The crowd is louder and more into the proceedings. There are way more fans of the opponent than usual and every movement by Kobe Bryant is watched in awe by the purple and gold dotted crowd.
There is no hockey equivalent to a Lakers game at the ACC. Even Sidney Crosby doesn’t provoke this kind of a buzz.
The Lakers carry themselves different than other teams Down early, they don’t care, they know there’s a lot of time to go. While other coaches call timeouts like crazy, Phil Jackson calmly sits and waits, calling time only on rare occasions.
The Lakers are bigger and stronger than almost all opponents and have Bryant, the closest thing we have seen to Michael Jordan, to bail them out when things look bleak. Against the Raptors on Sunday, the points in the paint were 32-16 for Los Angeles at the half.

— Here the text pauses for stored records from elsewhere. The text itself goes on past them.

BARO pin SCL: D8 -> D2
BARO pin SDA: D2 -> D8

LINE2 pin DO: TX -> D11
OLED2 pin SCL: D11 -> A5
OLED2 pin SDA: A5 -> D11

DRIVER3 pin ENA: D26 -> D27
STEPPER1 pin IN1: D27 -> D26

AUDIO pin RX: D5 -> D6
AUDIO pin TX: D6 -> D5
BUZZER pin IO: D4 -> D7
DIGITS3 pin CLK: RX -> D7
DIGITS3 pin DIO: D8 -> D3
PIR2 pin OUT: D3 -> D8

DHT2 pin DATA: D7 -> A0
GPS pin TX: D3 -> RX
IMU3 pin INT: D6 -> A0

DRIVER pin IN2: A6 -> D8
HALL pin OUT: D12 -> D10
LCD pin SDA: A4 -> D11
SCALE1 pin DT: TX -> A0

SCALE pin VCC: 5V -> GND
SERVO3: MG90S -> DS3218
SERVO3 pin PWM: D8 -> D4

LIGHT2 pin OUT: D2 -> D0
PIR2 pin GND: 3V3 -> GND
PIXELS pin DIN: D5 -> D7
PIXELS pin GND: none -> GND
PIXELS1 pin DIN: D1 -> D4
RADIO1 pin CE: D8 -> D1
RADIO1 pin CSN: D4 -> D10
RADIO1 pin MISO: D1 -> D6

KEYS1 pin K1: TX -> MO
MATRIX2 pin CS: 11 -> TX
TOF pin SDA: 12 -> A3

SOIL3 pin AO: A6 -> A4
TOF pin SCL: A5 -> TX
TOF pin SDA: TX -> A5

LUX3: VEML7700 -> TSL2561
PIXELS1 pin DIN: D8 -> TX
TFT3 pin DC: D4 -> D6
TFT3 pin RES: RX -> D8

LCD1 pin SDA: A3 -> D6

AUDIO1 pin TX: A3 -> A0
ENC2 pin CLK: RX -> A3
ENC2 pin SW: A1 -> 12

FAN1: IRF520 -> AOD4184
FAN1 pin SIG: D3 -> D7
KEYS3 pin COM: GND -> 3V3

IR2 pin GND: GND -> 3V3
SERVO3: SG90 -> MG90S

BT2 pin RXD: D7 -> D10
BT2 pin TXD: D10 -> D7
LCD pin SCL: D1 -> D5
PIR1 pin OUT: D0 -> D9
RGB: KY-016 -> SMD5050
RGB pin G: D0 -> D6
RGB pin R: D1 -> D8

L.A. has the ultimate luxury. Let Bryant carve opponents, or let the NBA’s biggest group of forward/centres, Pau Gasol, Lamar Odom, Andrew Bynum or Ron Artest go to work.
Bynum and Gasol are bigger and quicker than most centres, Artest, along with Lebron James, is the biggest small forward around and Odom has height, athleticism and speed going for him.
If there is one annoying thing about the Lakers and the NBA in general, it is the fact that the team almost always gets the benefit of the doubt from officials. Even benchwarmers like Luke Walton get more leeway on bang-bang plays than do players on other teams. That’s why a charging call on Bryant late in the first half was met by gasps from those on hand. Usually the call would have went the other way.
With Bynum back in the lineup, the champs are back to full-strength and look as scary as ever. The Raptors won’t see them again until next season.